I remember that for years, dance was a huge release for me, especially in private. It began during the summers I'd be left to my own devices. The house would be empty and I'd throw my vinyl on my dad's Technics turntable, crank up the Advent speakers and work it out in the den. Until the phone rang and I couldn't hear it. Would have to go scampering to it and answer it, all breathless and panting. It would inevitably one of the parental units going "WHAT in the NAME of GOD have you been DOING?" I finally 'fessed up after awhile and said "dancing". but that kind of therapy stuck with me through the years. I remember vividly when I lived alone in my first house in SC after grad school. I'd move the giant square coffee table out of the way, roll up the carpet, turn off the lights, crank up MY Advents, and just move. I was still working out who I was then (when are we not though, really?), and would just let it flow. Around me. Out of me. Through me. There was a particular CD at that time that just made me feel...really feel.

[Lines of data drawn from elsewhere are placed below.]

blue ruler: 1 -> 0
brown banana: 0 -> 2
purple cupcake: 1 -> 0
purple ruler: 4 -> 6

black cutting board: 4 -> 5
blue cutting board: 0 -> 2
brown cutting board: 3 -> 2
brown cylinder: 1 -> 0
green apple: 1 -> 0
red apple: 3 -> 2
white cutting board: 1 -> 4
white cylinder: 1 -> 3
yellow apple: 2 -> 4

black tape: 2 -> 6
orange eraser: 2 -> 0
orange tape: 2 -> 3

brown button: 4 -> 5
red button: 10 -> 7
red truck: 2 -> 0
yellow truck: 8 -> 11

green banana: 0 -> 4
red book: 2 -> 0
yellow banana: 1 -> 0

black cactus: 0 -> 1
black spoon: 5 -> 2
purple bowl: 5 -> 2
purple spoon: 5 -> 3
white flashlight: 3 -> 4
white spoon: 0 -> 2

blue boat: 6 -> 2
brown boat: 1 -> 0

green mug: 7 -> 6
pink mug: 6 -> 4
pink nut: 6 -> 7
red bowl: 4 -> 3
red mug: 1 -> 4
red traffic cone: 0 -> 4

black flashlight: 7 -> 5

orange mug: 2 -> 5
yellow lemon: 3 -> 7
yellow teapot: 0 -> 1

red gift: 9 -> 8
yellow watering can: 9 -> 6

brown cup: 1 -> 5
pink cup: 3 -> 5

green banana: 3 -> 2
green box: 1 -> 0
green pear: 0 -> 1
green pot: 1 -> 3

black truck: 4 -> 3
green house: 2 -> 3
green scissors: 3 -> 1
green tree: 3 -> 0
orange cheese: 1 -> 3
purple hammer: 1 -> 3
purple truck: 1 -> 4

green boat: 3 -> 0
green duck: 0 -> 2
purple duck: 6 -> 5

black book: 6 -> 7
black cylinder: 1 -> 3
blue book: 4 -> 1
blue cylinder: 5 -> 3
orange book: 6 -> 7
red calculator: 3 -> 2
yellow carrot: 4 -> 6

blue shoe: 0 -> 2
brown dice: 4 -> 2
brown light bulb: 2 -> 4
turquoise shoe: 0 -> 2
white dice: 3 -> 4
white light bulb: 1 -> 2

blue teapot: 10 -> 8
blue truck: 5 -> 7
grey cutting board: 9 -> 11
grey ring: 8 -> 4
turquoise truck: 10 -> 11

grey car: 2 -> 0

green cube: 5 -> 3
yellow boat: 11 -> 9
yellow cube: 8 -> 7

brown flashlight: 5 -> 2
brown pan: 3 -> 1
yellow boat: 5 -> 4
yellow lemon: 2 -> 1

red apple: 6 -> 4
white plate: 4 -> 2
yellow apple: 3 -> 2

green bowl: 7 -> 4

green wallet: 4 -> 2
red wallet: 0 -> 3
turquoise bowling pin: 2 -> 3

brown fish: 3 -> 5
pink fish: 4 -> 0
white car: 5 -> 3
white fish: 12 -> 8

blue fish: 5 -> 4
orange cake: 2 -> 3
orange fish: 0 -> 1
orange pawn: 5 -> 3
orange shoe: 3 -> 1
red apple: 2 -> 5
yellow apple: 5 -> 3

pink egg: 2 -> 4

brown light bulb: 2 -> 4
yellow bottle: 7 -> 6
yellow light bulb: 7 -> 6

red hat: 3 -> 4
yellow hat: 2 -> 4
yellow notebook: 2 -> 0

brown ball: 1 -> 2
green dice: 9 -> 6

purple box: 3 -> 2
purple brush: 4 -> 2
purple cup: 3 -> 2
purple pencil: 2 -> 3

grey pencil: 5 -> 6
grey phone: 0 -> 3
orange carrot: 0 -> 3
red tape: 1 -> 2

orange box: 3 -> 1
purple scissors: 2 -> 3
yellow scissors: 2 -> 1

The soundtrack to "The Power of One", which has amazingly haunting soloists as well as rich, thick, pounding choral work. I would writhe, twirl, sweat. Pound the hardwood floor with my feet, my hands. Sent the cats bounding off the sofa and scurrying into the next room. I imagined myself Judith Jamison in Alvin Ailey's "Cry" or "Revelations". Leaping, jumping, twisting in the air. Landing light as a cat or tumbling into the carpeted dining room. I could do it all.

Except I weighed too much to do it anywhere else. In the light. Outside of the house.

Someone has gone outside. In Cuba, no less. I applaud them from my dark cave.